Classic Cars

Cars that Defied the Norm: Audi 100

Putting a five-cylinder gasoline engine into a car was a gamble for Audi, but the 100 was a big hit.

Engines with odd numbers of cylinders offer up a unique set of problems which for many years made them not worth the effort of developing. This wasn't as big a problem for diesels, but Audi's decision to build a five-cylinder gasoline engine for the 100 seemed as though it would be doomed to failure from the beginning. But not only did the engine work, the 100 would become a towering success for Audi, the car which made them into the brand they are today. The 100 was a car which took everybody by surprise right from the start.

Audi was a brand which had almost entirely died off after its parent company of Auto Union had been acquired by Mercedes-Benz in the Fifties. It was then bought by Volkswagen in 1964, and although the brand was revived under VW control, it wasn't exactly allowed to flourish. Sales of the original Volkswagen Beetle at this time were still so strong that VW simply could not build them fast enough. The acquisition of Auto Union from Mercedes-Benz was a move made essentially in order to get new manufacturing facilities in which to build the Beetle.

This included Audi's headquarters in Ingolstadt, and VW brass even put a freeze on any new model development from Auto Union brands, stretched as they were to build Beetles fast enough. But not everybody at VW was convinced that the Beetle would be such a massive hit forever, and this included an engineer named Ludwig Kraus, an employee who had been acquired along with Auto Union. Kraus knew that people, especially in North America, would eventually grow tired of the Beetle, and that it would be best if the company had something already in the works before the inevitable slowing down of sales.

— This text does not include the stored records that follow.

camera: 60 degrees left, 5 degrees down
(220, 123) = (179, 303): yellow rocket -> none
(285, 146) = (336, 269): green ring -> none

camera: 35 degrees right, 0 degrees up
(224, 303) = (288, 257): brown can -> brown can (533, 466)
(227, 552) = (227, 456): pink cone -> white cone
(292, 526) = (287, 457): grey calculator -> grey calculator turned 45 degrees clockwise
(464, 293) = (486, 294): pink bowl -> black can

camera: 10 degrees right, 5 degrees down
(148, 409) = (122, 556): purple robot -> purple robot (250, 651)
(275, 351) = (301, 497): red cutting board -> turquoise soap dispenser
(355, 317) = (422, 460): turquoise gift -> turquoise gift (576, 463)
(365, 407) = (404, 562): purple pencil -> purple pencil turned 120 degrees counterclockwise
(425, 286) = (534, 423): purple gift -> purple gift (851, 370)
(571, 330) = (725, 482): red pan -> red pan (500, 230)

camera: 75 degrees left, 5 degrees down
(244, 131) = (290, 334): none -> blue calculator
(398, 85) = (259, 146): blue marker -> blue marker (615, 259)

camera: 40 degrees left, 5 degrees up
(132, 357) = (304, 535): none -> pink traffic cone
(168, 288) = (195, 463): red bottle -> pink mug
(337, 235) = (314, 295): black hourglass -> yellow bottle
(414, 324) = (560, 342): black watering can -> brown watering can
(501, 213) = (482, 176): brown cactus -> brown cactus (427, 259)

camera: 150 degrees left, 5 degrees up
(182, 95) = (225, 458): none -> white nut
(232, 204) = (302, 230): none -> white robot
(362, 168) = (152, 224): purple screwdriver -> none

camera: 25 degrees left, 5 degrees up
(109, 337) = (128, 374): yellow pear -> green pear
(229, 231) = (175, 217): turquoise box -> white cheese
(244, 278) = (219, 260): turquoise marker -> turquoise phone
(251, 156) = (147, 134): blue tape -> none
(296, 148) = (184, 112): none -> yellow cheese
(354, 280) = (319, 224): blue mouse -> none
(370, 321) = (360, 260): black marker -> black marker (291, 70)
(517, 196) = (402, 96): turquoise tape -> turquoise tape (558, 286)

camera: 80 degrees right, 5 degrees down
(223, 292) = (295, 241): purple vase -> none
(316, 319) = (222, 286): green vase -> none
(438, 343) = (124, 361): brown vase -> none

So, even though the company had forbid the working on of new models, Kraus did so in secret. The first that VW's then boss, Heinrich Nordhoff, knew of the project was when he was presented with an early prototype. The car immediately changed Nordhoff's mind about new model development, and was given the green light. The car was first shown to the press in 1968 and was launched in 1970. Audi had by this point effectively absorbed the rest of Auto Union and adopted the four-ring design (which had previously denoted the four separate Auto Union brands) as its own. The timing of the 100's debut could not have been better.

The early Seventies saw the introduction of several new compact cars which almost immediately put consumers off of the Beetle. The more upscale but still small 100 was a gigantic success, much bigger than anyone at VW had expected, and as the Beetle's sales declined, more and more of VW's manufacturing space was taken over by the 100. This would start with the entire Ingolstadt plant and would eventually spread to part of VW's massive Wolfsburg plant. The car's four-cylinder engine ran a bit rough, but this really didn't seem to bother anybody, and what with Mercedes selling even more rough-running non-turbo diesel cars at the same time, the 100 seemed pretty easy to live with.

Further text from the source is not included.